The timing of the injury could also signal the end of Hochevar’s days in a Royals uniform. His current contract contains a mutual option for $7 million for 2017. If the option is not picked up by both the club and the player, Hochevar would become a free agent after the season.

Club officials also believe the injury could help explain some of Hochevar’s struggles in 2016. In 40 appearances, Hochevar has recorded a 3.86 ERA, his highest mark since transitioning to the bullpen in 2013. In his last 12 appearances, his ERA has been 7.84.

Royals manager Ned Yost said Hochevar began to report increased symptoms of thoracic outlet syndrome — numbness, swelling and tingling in the fingers — during the last two to three weeks. But Eiland said Hochevar had pitched through minor issues all season.

“He felt it two or three times here lately,” Yost said. “We shut him down for three days.”

According to Yost, Hochevar attempted to throw a side session on Thursday afternoon. After experiencing swelling in his hand, the Royals scheduled an appointment with Pearl, a Dallas-based doctor who has diagnosed TOS in many major-league pitchers.

In mid July, Royals top prospect Kyle Zimmer was diagnosed with thoracic outlet syndrome after traveling to Texas to undergo tests with Pearl. He was expected to undergo surgery — which includes the removal of a rib to relieve pressure off an entrapped nerve — in late July or early August.

In recent years, more and more pitchers have been diagnosed with types of TOS. Mets starter Matt Harvey was diagnosed earlier this summer. Other pitchers who have dealt with the syndrome include Royals pitcher Chris Young, Josh Beckett, Chris Carpenter, Jaime Garcia, Matt Harrison and Shaun Marcum.

Hochevar, who was not available to speak to reporters on Thursday, signed a two-year, $10 million contract with the Royals before the 2015 season, re-upping with the only franchise he has ever known. The No. 1 overall pick in the 2006 draft, Hochevar struggled for years as a starting pitcher before finding success in the bullpen.
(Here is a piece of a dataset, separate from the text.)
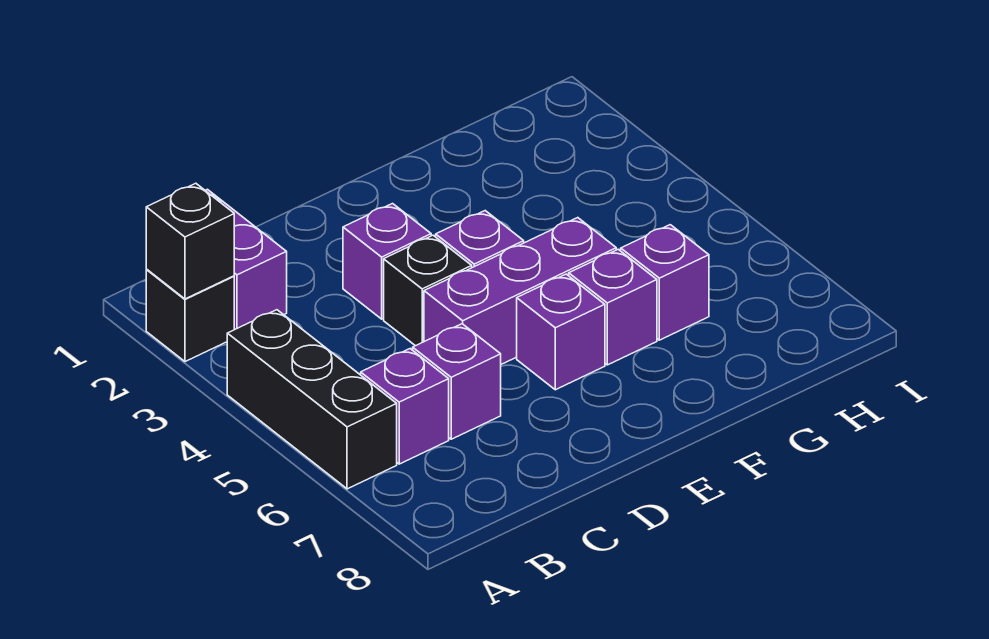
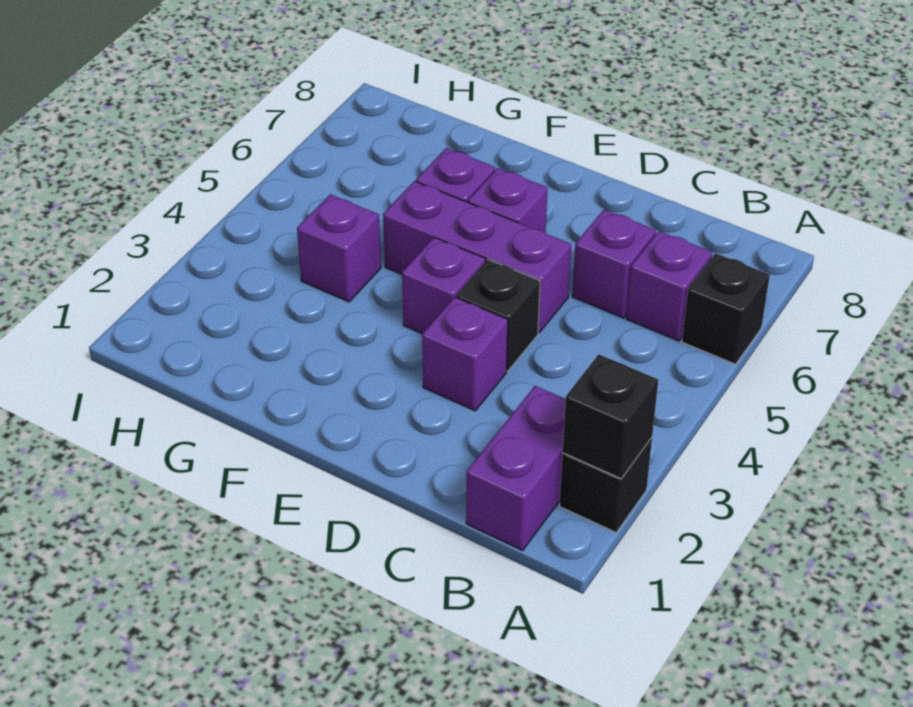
black brick A4:A6 level 1 -> black brick A6 level 1
purple brick G6 level 1 -> purple brick G4 level 1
He logged a 1.92 ERA in 58 appearances in 2013. He blew out the following spring, undergoing Tommy John surgery to repair the ulnar collateral ligament in his right elbow.

The reconstructive elbow surgery put Hochevar’s future as a Royal in peril, but when the 2014 season ended, he returned to Kansas City on a two-year deal. Now his future is uncertain once more. If Hochevar is officially diagnosed with thoracic outlet syndrome, the Royals could face another difficult decision this offseason.